GRAND RAPIDS, Mich. (WOOD) — More than 25 years after a woman’s body washed ashore in Manistee County, she has been identified.

In a Monday release, Michigan State Police identified the body as that of Dorothy Lynn (Thyng) Ricker.

She had last been seen in Wisconsin on Oct. 2, 1997, in the town of St. Francis, about 10 miles south of Milwaukee. According to her missing person’s report, Ricker was seen by police sitting on a bench along the Lake Michigan lakeshore and told them she was “enjoying the lakefront and the sun.” It wasn’t until the next day that police found a nearby abandoned vehicle that traced back to her.

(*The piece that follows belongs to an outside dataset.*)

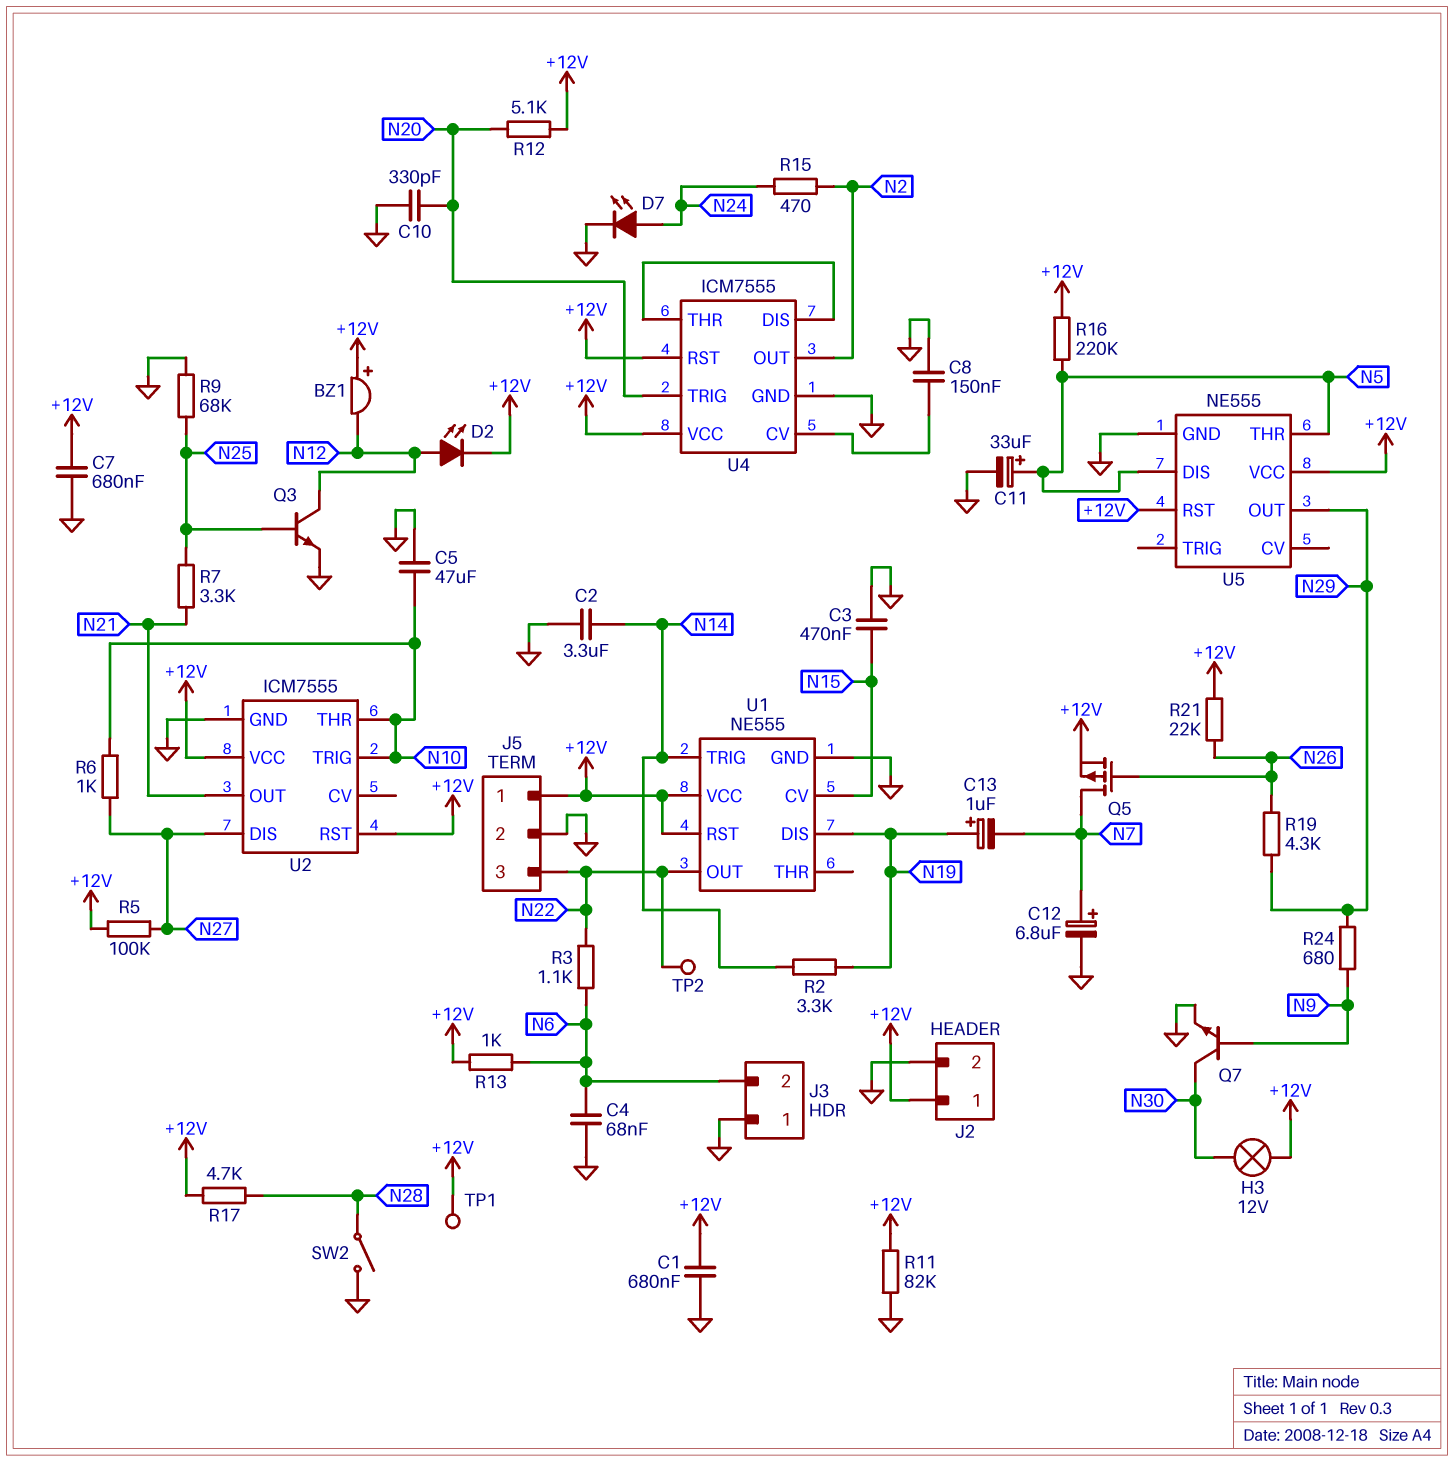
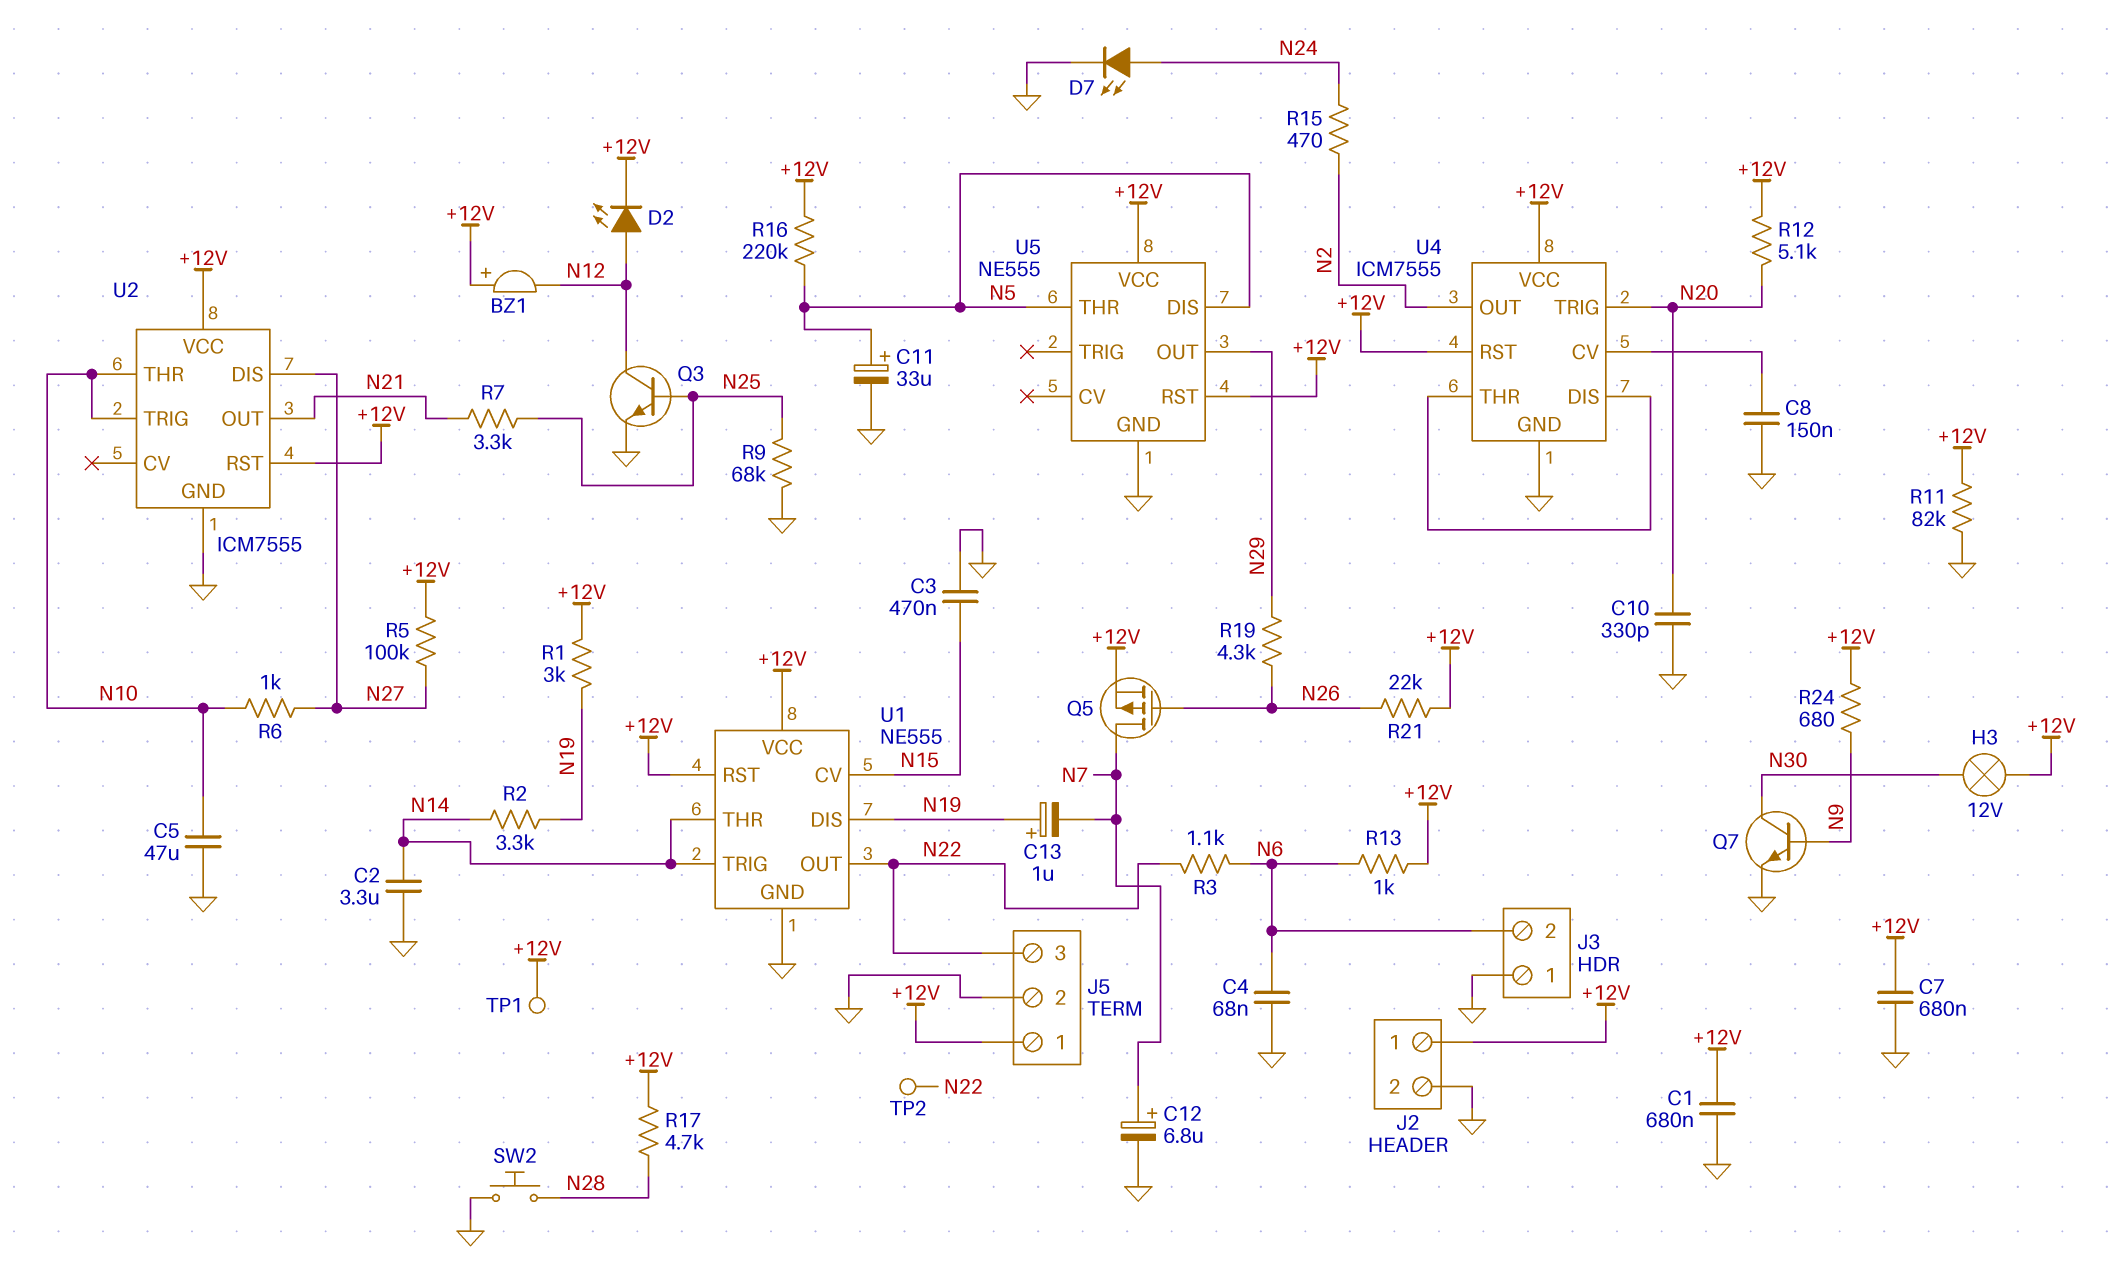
R1: none -> 3k (+12V, N19)
R24: 680 (N9, N29) -> 680 (+12V, N9)
SW2: switch (GND, N28) -> button (GND, N28)
U1 pin THR: none -> N14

Ricker’s body was found Oct. 27, 1997, washing ashore unclothed in Manistee County. An autopsy determined the cause of death was drowning and the manner of death was an accident.

The MSP Missing Persons Coordination Unit reexamined the case in September 2020, exhuming the body to run more advanced DNA testing.

A DNA sample was turned over to Astrea Forensics and the DNA Doe Project for Forensic Genetic Genealogy. DNA Doe found a potential brother from the Thyng family in Maine and a potential daughter living in Chicago, along with news stories out of Wisconsin detailing Ricker’s disappearance.

It wasn’t until December 2022 that detectives were able to confirm the remains belonged to Ricker. The 25-year-old bone samples were too degraded for “traditional testing” and were sent to Intermountain Forensics in Salt Lake City, Utah, for advanced testing, which confirmed the findings.

MSP touted the work that groups like FGG and Intermountain Forensics continue to do for families and the science community.

“Forensic Genetic Genealogy continues to unlock mysteries and provide families with answers about their loved ones,” MSP said in a release. “Although DNA testing wasn’t possible when Dorothy Ricker died, investigators are grateful that it brings her family some resolution today.”